A: The list for AM metals is endless with examples such as titanium, steel, stainless steel, aluminum, copper, cobalt chrome, tungsten, and nickel-based alloy all available in powder form in today’s market. Although the process is growing at a phenomenal rate, the overall process needs to be handled with care due to dangers that come with it. As mentioned previously, some of these material can cause a chemical reaction when exposed the oxygen in the atmosphere. Moreover, using certain software available on the
market, such as topology optimization and computer aided manufacturing software, can be crucial in the design and optimization stages for any AM parts, towards drastically reducing the part weight while maintaining structural integrity.

Q: How did the bolts perform under complex loading testing?
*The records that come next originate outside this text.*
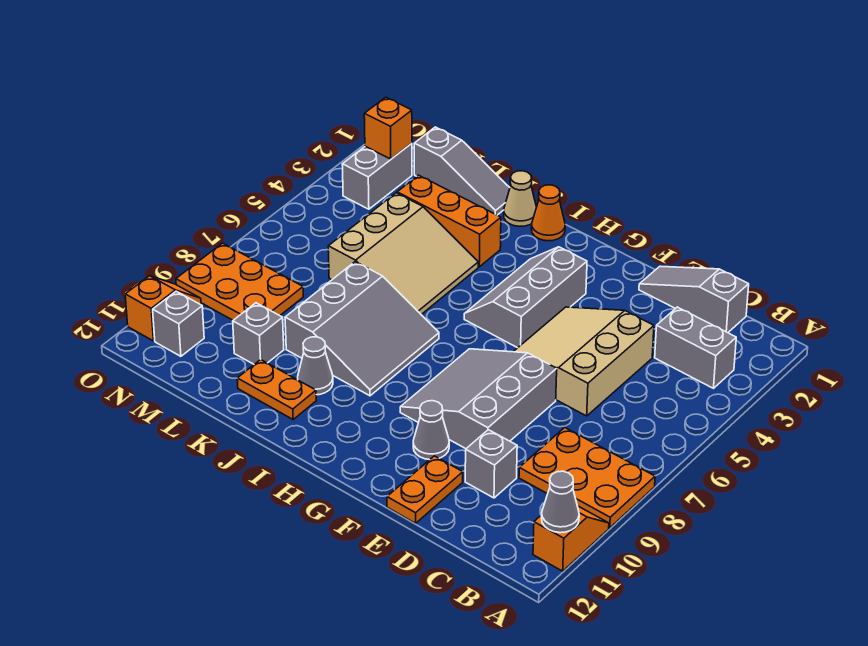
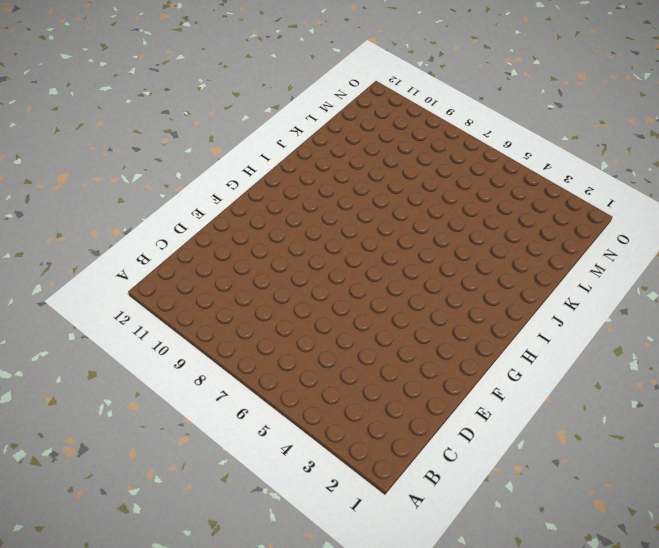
none -> orange plate A8:C9 level 1
none -> orange slope A10:A11 level 1 top 11
none -> grey brick B3:C3 level 1

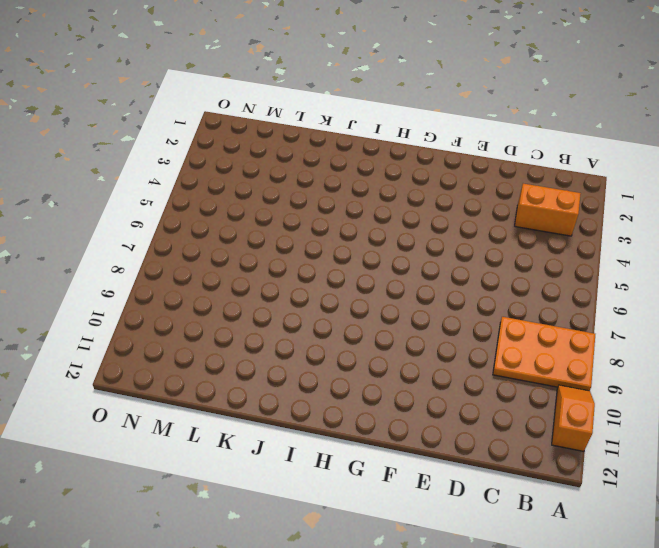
orange brick B3:C3 level 1 -> grey brick B3:C3 level 1
none -> grey slope C1:E1 level 1 top C
none -> tan slope D4:F6 level 1 top D
none -> grey brick D10 level 1

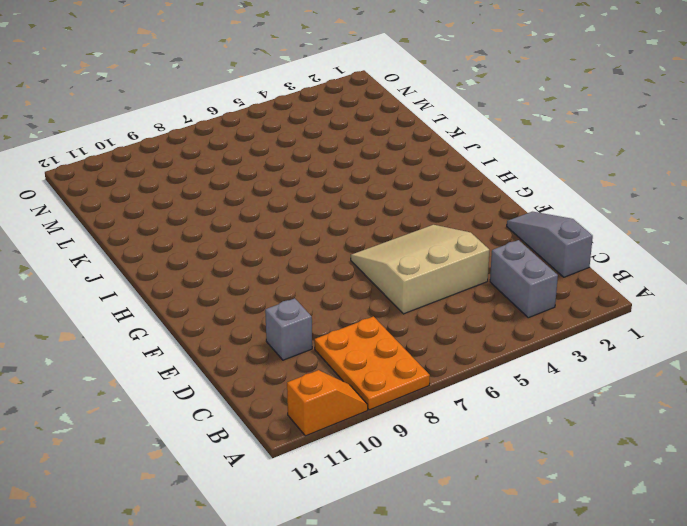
none -> grey slope E7:G9 level 1 top E
none -> orange plate E11:E12 level 1
none -> grey cone F10 level 1

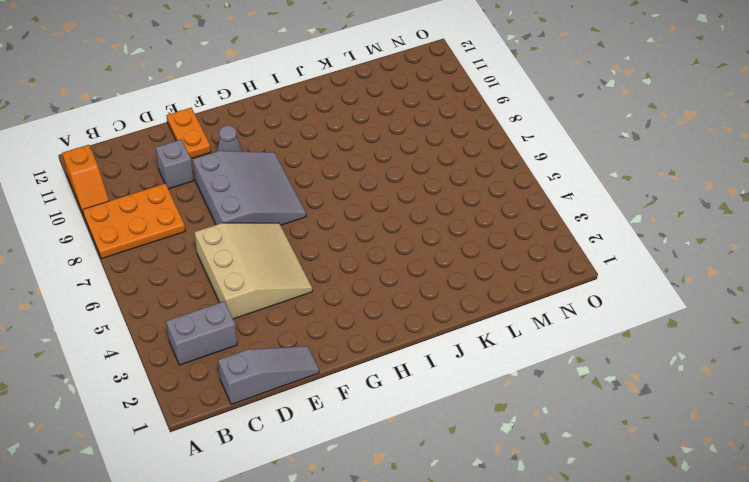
none -> grey slope G3:H5 level 1 top G
none -> orange cone I1 level 1
none -> grey slope I7:K9 level 1 top K

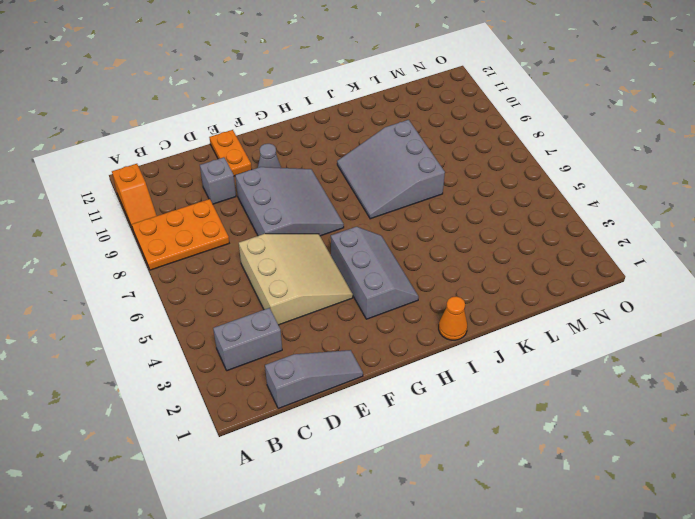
none -> tan cone J1 level 1
none -> orange brick J3:L3 level 1
none -> tan slope J4:L6 level 1 top L

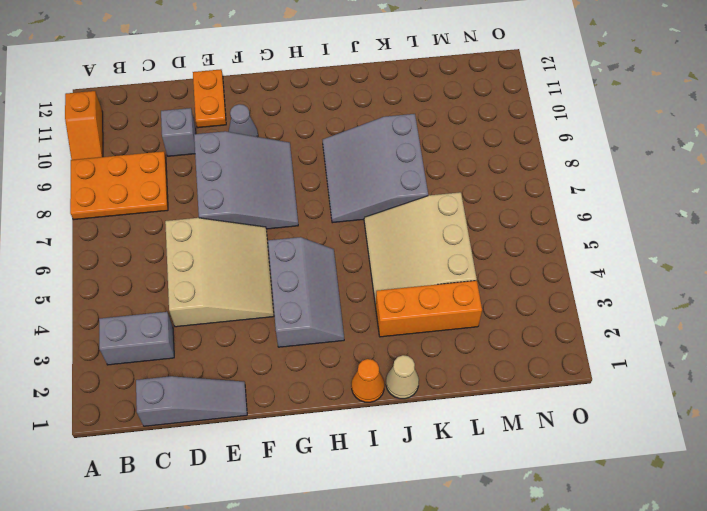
none -> grey cone J10 level 1
none -> orange plate J11:K11 level 1
none -> grey slope K1:M1 level 1 top M

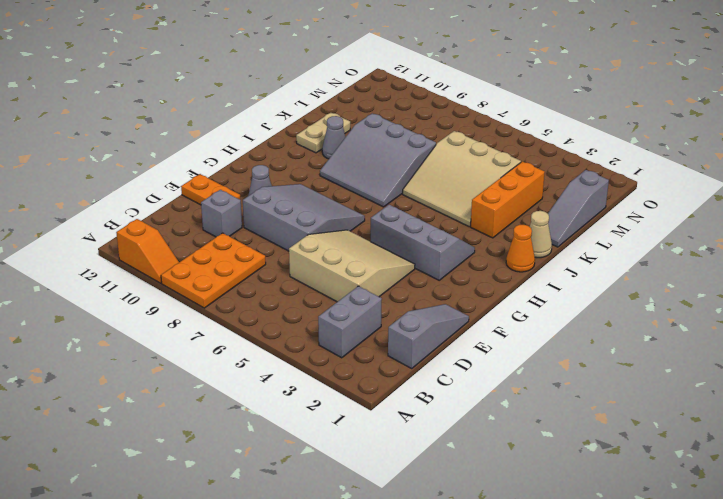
tan plate J11:K11 level 1 -> orange plate J11:K11 level 1
none -> grey brick L10 level 1
none -> orange plate M8:O9 level 1
none -> grey brick N2:N3 level 1

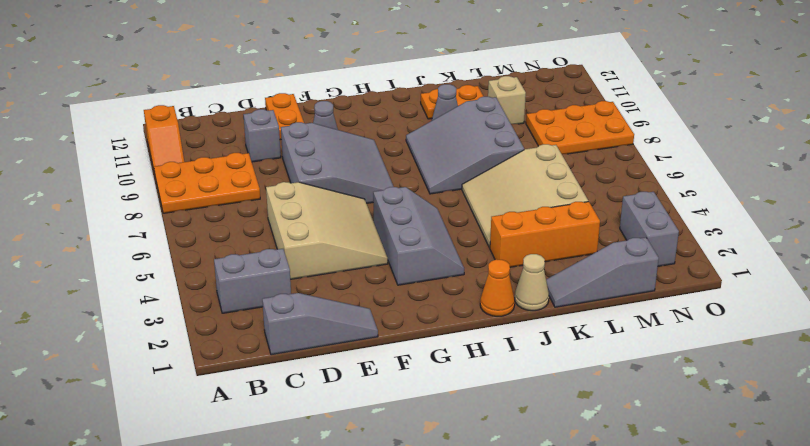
tan brick L10 level 1 -> grey brick L10 level 1
none -> grey brick N11 level 1
none -> orange slope O10:O11 level 1 top 11
none -> grey cone A11 level 2

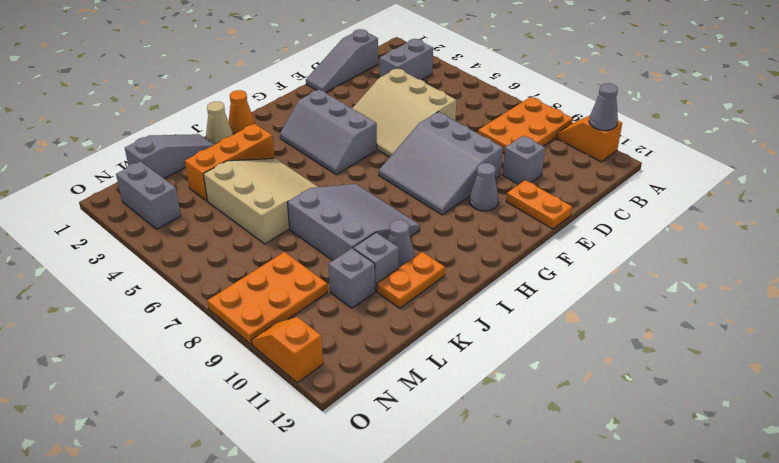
grey brick K10 level 1 -> grey brick N11 level 1
none -> orange brick N2 level 2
A: Our AM fasteners are lighter that the conventional ones, but some build orientations appear to outperform the standard bolts. Other designs we explore, are hollow-type bolts with honeycomb and, what we call, spiral type structuring. To give you an indication, our honeycomb and spiral bolts have increased the strength to weight ratio, from the analysis we have performed so far.

University of Limerick | School of Engineering

Q: What is the average print time to manufacture bolts for test applications?

A: With AM being quite a new process, the time required to create a single bolt (from drawing to production) can be quite long, given the iterations we need to go through before we establish a reliable and consistently produced bolt design. To give you an indication of the print time on our Mlab printer, operated by our industry partner, Croom Precision Medical, we typically print 40-50 bolts in approximately 10 hours.

Q: What would you say is one of the more compelling reasons the fastener industry should pay attention to 3D Printing technologies?

A: The opportunities in this space are endless! The doors are newly opened in the industry and there is a huge gap in the literature. Fastener companies should begin to look and investigate the opportunity into fastener customization and joint enhancement! I believe this project will lay the foundation for numerous future projects along the same principles of AM fasteners. Although the process is quite expensive, the cost of production will continue to decrease as faster processes get released to the market.